Nu de bevoegdheid tot het vragen van de gewraakte kostengegevens reeds op grond van artikel 36 van de E-wet 1998 mogelijk was , kan onbesproken blijven of de directeur Dte ook uit anderen hoofde bevoegd was deze inlichtingen te vragen
De directeur Dte heeft uitgebreid aangegeven dat hij de gevraagde inlichtingen wenst ter verkrijging van inzicht in de spotmarkt. Hierbij heeft hij onder meer aangegeven dat hij dit inzicht wil aanwenden teneinde te kunnen afwegen of en in hoeverre dergelijke fluctuaties in de toekomst te voorkomen zouden zijn door gebruikmaking van hem toekomende wetgevende bevoegdheden. Reeds hiermee heeft hij zijn verzoek voldoende gemotiveerd. Geenszins is noodzakelijk dat hij ook nog van tevoren aangeeft op welke wijze hij in de toekomst van hem toekomende bevoegdheden gebruik zal maken, als zulks al mogelijk zou zijn. Een en ander zou namelijk afhankelijk kunnen zijn van de nog te verwerven informatie.
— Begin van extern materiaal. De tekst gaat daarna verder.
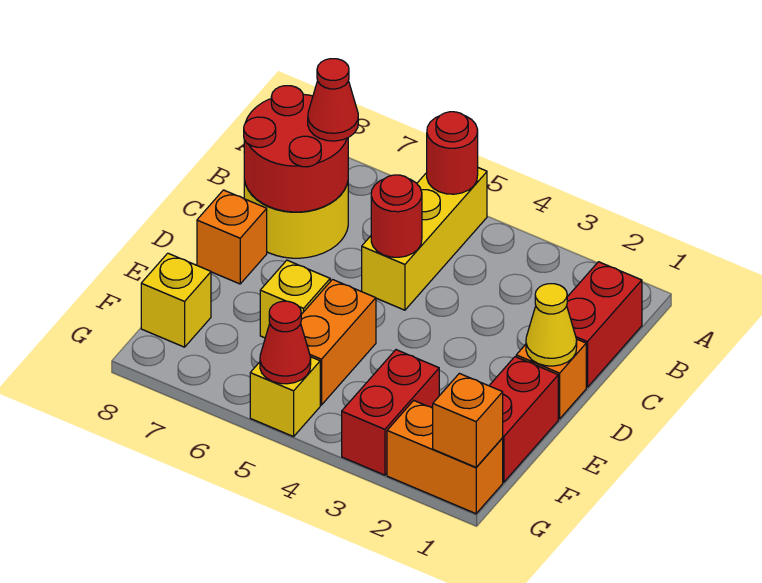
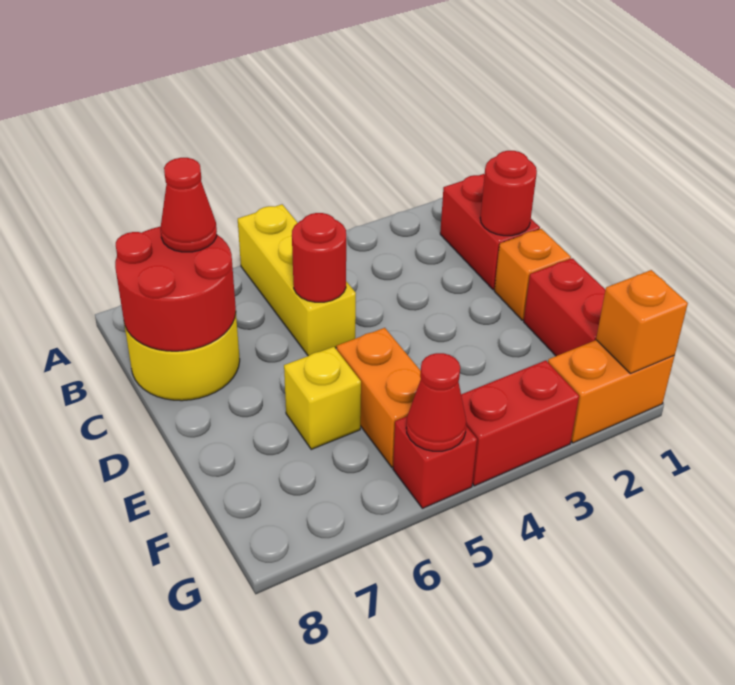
red round brick A5 level 2 -> red round brick C1 level 2
yellow cone D1 level 2 -> none
orange brick D8 level 1 -> none
red brick F3:G3 level 1 -> red brick G3:G4 level 1
yellow brick F8 level 1 -> none
yellow brick G5 level 1 -> red brick G5 level 1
Appellanten wensen in verband met de beoordeling van het propotionaliteitsbeginsel de aan hen opgedragen verplichting om de inlichtingen te verstrekken te beschouwen in verband met de wettelijke bevoegdheid die de directeur Dte zal aanwenden. Deze laatste hoeft echter, zoals reeds overwogen, niet tevoren specifiek bekend te zien. Appellanten dienen de aan hen opgedragen verplichting dan ook in relatie te zien met de wettelijke bevoegdheid op grond van welke inlichtingen worden gevraagd. Gezien de wettelijke beperking van de directeur Dte ,als vermeld in artikel 7, derde lid, van de E-wet 1998, volgens welke de gevraagde inlichtingen in casu uitsluitend voor de toepassing van deze wet mogen worden gebruikt, kan niet gezegd worden dat verweerder in strijd met het proportionaliteitsbeginsel handelt door van appellante de gevraagde inlichtingen te verlangen. Appellanten hebben evenmin gesteld dat het geven van de gewraakte inlichtingen van hen een substantiële, laat staan een onevenredige inspanning zou eisen. Van strijd met het proportionaliteitsbeginsel is dan ook geen sprake.
De slotsom is dat het beroep van appellanten ongegrond dient te worden verklaard.
Het College ziet geen aanleiding tot een proceskostenveroordeling met toepassing van artikel 8:75 van de Awb.
6. De beslissing
Het College verklaart het beroep ongegrond.
Aldus gewezen door mr. D. Roemers, mr. W.E. Doolaard en mr. E.J.M. Heijs, in tegenwoordigheid van mr. R. Meijer,
als griffier, en uitgesproken in het openbaar op 13 juni 2003.